Figure 1.

Phenotype NKT-instructed APCs. Purified peripheral blood monocytes were cultured with recombinant GM-CSF and IL-4 (Control DC), or exposed to transwell inserts containing NKT cells with untreated or α-GalCer pulsed monocytes (NKT-inst APC or NKT+αGC-inst APC, respectively). After 3 days of differentiation, the antigen-presenting cells (APCs) were washed and then matured by exposure to LPS for an additional 48 h. As controls, monocytes cultured in medium alone for 2 days (Monos No stim), or monocytes treated with LPS for 2 days (Monos LPS stim), were also analyzed. (A) Flow cytometric analysis of expression of markers associated with mature myeloid dendritic cells (DCs).
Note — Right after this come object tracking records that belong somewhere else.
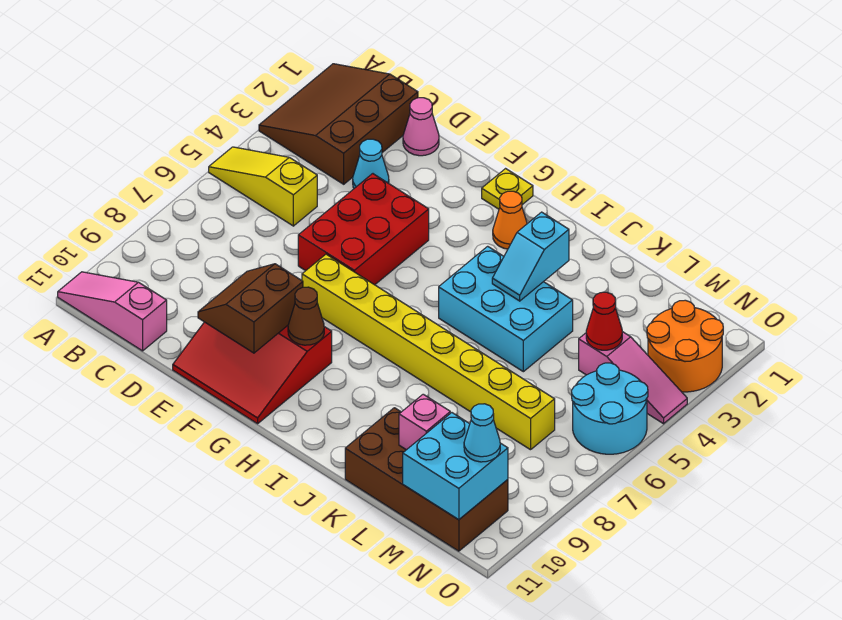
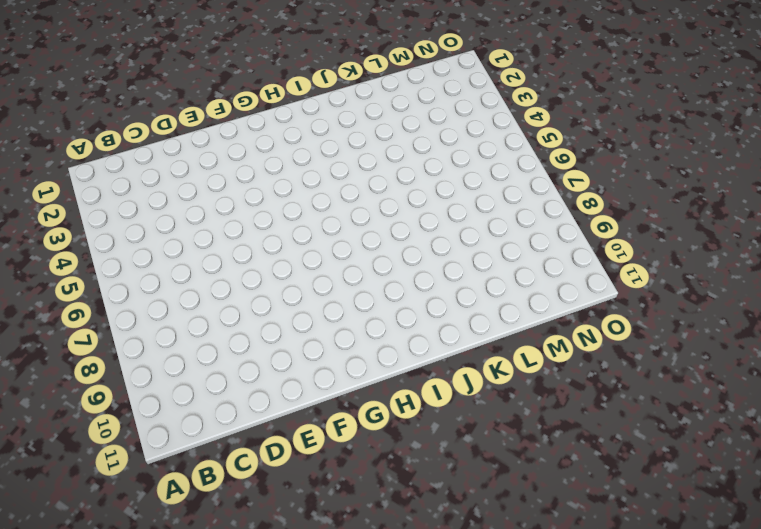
none -> brown slope A1:C3 level 1 top C
none -> yellow slope A5:C5 level 1 top C
none -> pink slope A11:C11 level 1 top C

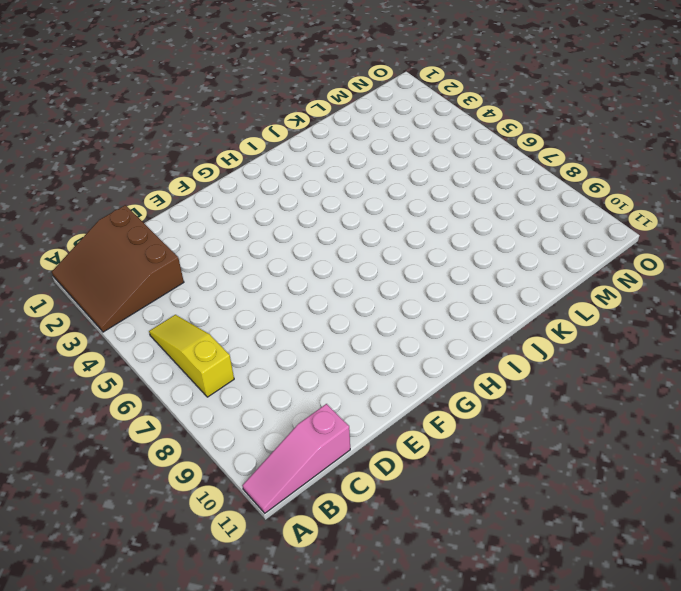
yellow slope B5:B7 level 1 top 7 -> yellow slope A5:C5 level 1 top C
none -> pink cone D1 level 1
none -> cyan cone D3 level 1
none -> red brick E4:F6 level 1

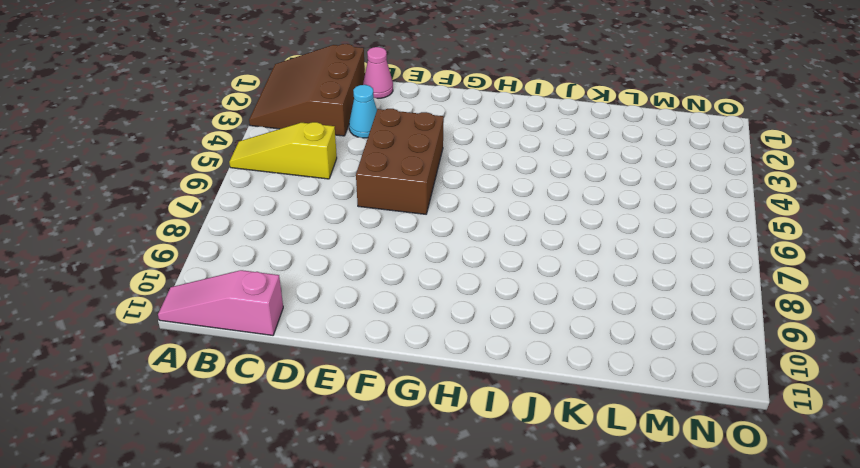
brown brick E4:F6 level 1 -> red brick E4:F6 level 1
none -> red slope E9:G11 level 1 top 9
none -> yellow brick F7:M7 level 1
none -> yellow plate G1 level 1

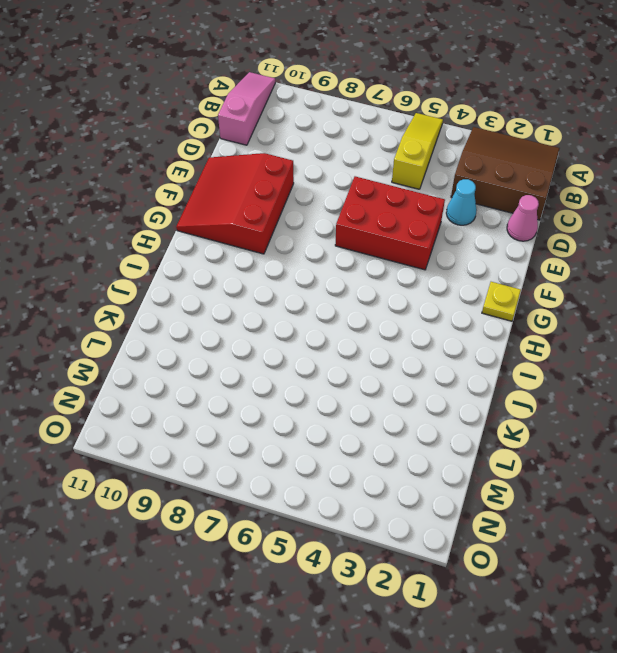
none -> yellow brick F7:M7 level 1
none -> orange cone H2 level 1
none -> cyan brick I4:K5 level 1

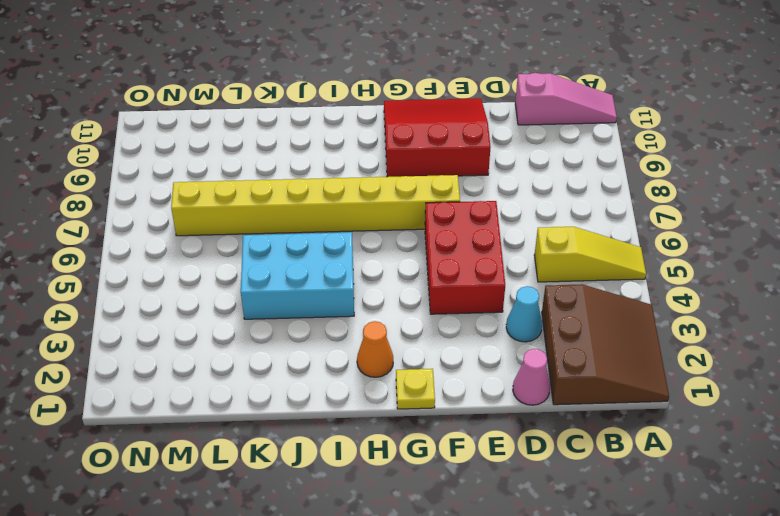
none -> brown brick K10:N11 level 1
none -> pink slope M4:O4 level 1 top M
none -> orange round brick N2:O3 level 1

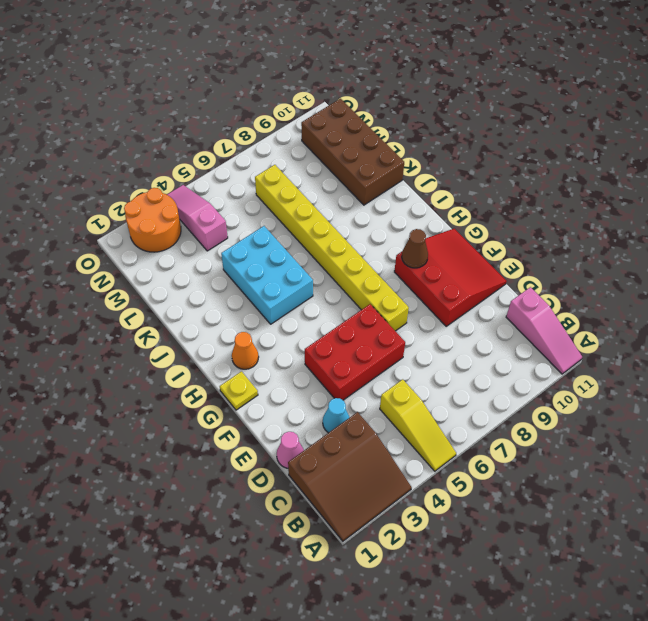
none -> cyan round brick N5:O6 level 1
none -> brown slope E9:F10 level 2 top F
none -> cyan slope J3:J4 level 2 top 3

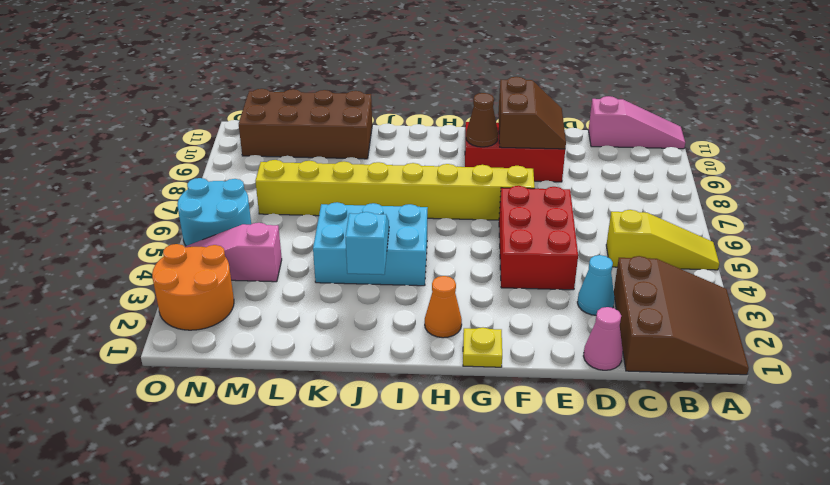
none -> pink brick L10 level 2
none -> red cone M4 level 2
none -> cyan brick M10:N11 level 2

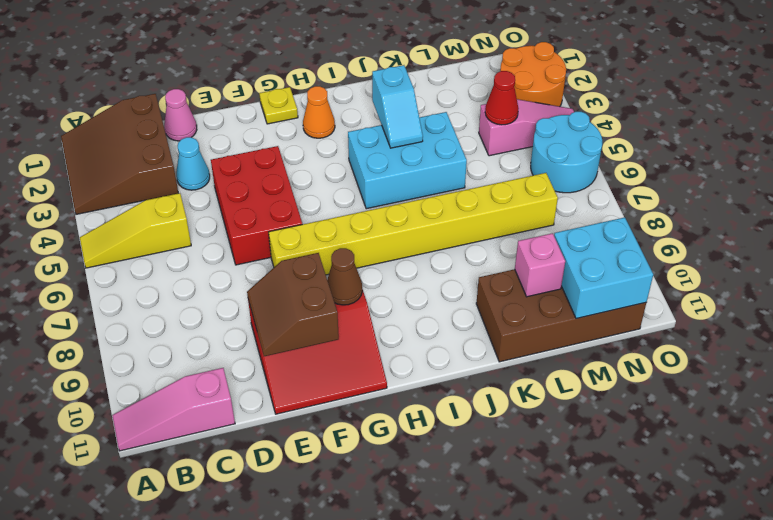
none -> cyan cone N10 level 3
The APCs were stained with the indicated mAbs (solid histograms) or with isotype-matched negative control antibodies (open histograms). For analysis of DC-LAMP, the APCs were fixed and permeabilized prior to staining. One representative experiment out of 7 independent analyses is shown. (B) Analysis of expression of markers associated with myeloid-derived suppressor cells (MDSCs). Results are representative of 7 independent experiments. (C) Analysis of expression of costimulatory molecules. (D) Cell surface expression levels of the indicated costimulatory molecules on APCs that were exposed to NKT cells with unpulsed monocytes (white squares) or NKT cells with α-GalCer pulsed monocytes (gray diamonds), shown as a percentage of the corresponding marker on control DCs. Each symbol represents data from one independent experiment.